Há nas crianças, naquilo que é o melhor do mundo, uma inquebrantável maldade. Gozam com quem tem óculos, com quem coxeia, com quem está inchado de remédios, com quem gagueja, com quem tem uma madeixa de cor bizarra, que a genética atraiçoa os mais capazes e o destino amaldiçoa os mais puros. Deus está lá, apesar do dichote carregado de desumanidade, da troça onde se pressente um vaguíssimo cheiro a enxofre encoberto pela fragrância matutina. O que significa isto? Que nascemos com uma origem desarmónica, como o bezerro que tem um olho cegado pela imperfeição. E no entanto o sopro está lá, e o ferro em brasa encosta-se na mesma num fumego de carne. É Meu filho, dirá Alguém; o gado é meu, dirá alguém.
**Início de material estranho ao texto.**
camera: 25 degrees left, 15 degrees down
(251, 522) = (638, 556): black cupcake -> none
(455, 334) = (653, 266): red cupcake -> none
Enquanto seres racionais somos uma função cujo limite tende para um fim harmonioso, que é o infinito da matemática. Procuramos a perfeição, sabendo que não a alcançaremos jamais. Na natureza as coisas tendem para, porque aquilo que já é tem uma dimensão morta, fixa, estática - um concerto de Beethoven, um ovo Fabergé, a Ronda da Noite de Rembrandt. Assim sendo, acumulamos imperfeição, porque o nosso passado - carregado de defeito - é sempre superior ao nosso futuro, onde se vislumbra o apuro máximo. Há sempre mais passado do que futuro, porque o que foi é uma realidade, e o que está para vir é apenas uma hipótese que se confirma momento a momento. Por isso a longevidade é uma realidade traiçoeira: por um lado, são mais anos de aperfeiçoamento na procura da Beleza; por outro lado, são mais anos de acumulação de Fealdade. A contabilidade não é uma ciência exacta.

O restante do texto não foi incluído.